Era su arcón de bodas, y había sido de su madre antes. Lucie guardaba allí recuerdos de infancia y de su embarazo de Martin. ¡Qué feliz había sido entonces! Dios le había sonreído, concediéndole tal alegría. Y en su corta vida Martin le había dado mucha felicidad. A través de él había recordado su propia infancia, había visto a su propia madre, con el cabello negro y los ojos claros, inclinada sobre el arcón, sacando tesoros, muchos de ellos regalos de Geof, su apuesto caballero. También ella había recibido regalos de Geof: una muñeca tallada, con cabello de seda; un pequeño carro en que la paseaba por el laberinto… Tenía la sonrisa más luminosa y la voz más dulce… ¿Y Nicholas lo había envenenado? La idea le quemaba el estómago. Se dijo que no tenía tiempo de ocuparse de eso ahora.
Levantó una brazada de libros cosidos, cada uno meticulosamente ilustrado en su cubierta de tela con una hierba rara, y los puso a un lado. Eran los de Nicholas. Debajo estaban los más viejos, encuadernados en cuero, las cubiertas secas y crujientes. Los hojeó, deteniéndose en dibujos de signos astrológicos y portentos celestes.
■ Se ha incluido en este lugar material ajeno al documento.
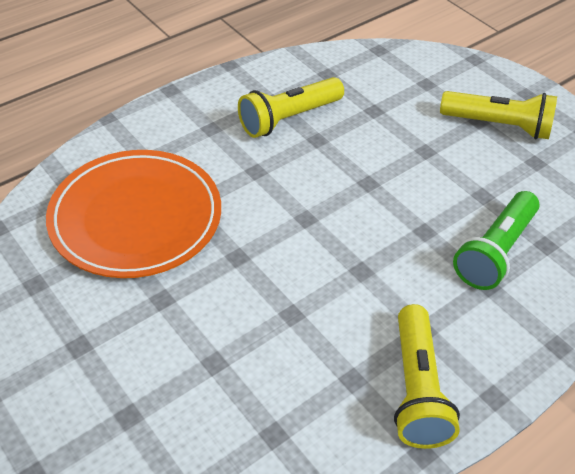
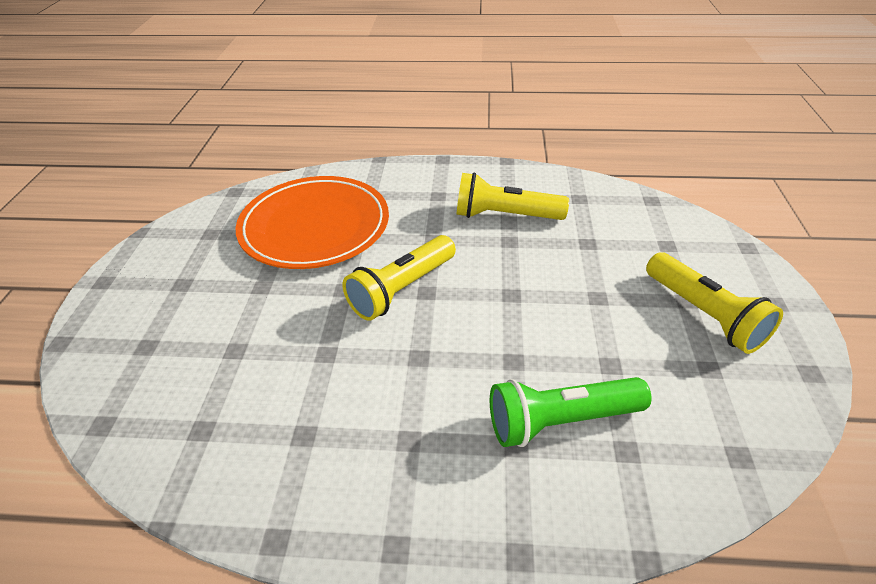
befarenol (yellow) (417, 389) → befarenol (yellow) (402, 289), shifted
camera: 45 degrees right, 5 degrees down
Paul Wilton, su suegro, había estado más interesado en aquella parte de su trabajo que en la botánica que deleitaba a Nicholas. Le resultaba confuso seguir la cronología de su suegro; mantenía un orden lineal durante varios libros y después volvía atrás y llenaba trozos de papel en blanco en todos ellos antes de empezar un libro nuevo. O a veces interrumpía un libro para volver a otro. Lucie no sabía qué fecha era la que buscaba, aunque sabía que tenía que estar dentro de los años del matrimonio de su madre y de la estancia de Geoffrey en York. Sabía que Geoffrey había llegado después de su nacimiento. Le había preguntado a la tía Phillippa sobre aquello tiempo atrás, cuando había tenido la romántica idea de que podía ser hija de Geoffrey. «Oh, no, pequeñita, tú eres mi sobrina, eres hija de Robert. Nunca lo dudes», le había asegurado ella.
Su tía Phillippa no había comprendido qué hermoso había sido imaginarse que era hija de la felicidad de su madre, que su padre era el caballero rubio que hacía reír a su madre. No quería ser hija del hombre sombrío que gritaba y que la llamaba «damisela». Más que las reprimendas, la hería que sir Robert nunca la llamara por su nombre, como si no se molestara en recordarlo. Eso la asustaba. Si su padre podía olvidarla, Dios la olvidaría también. Geoffrey sí que recordaba su nombre. Y su color favorito. Y secretos que ella le había contado…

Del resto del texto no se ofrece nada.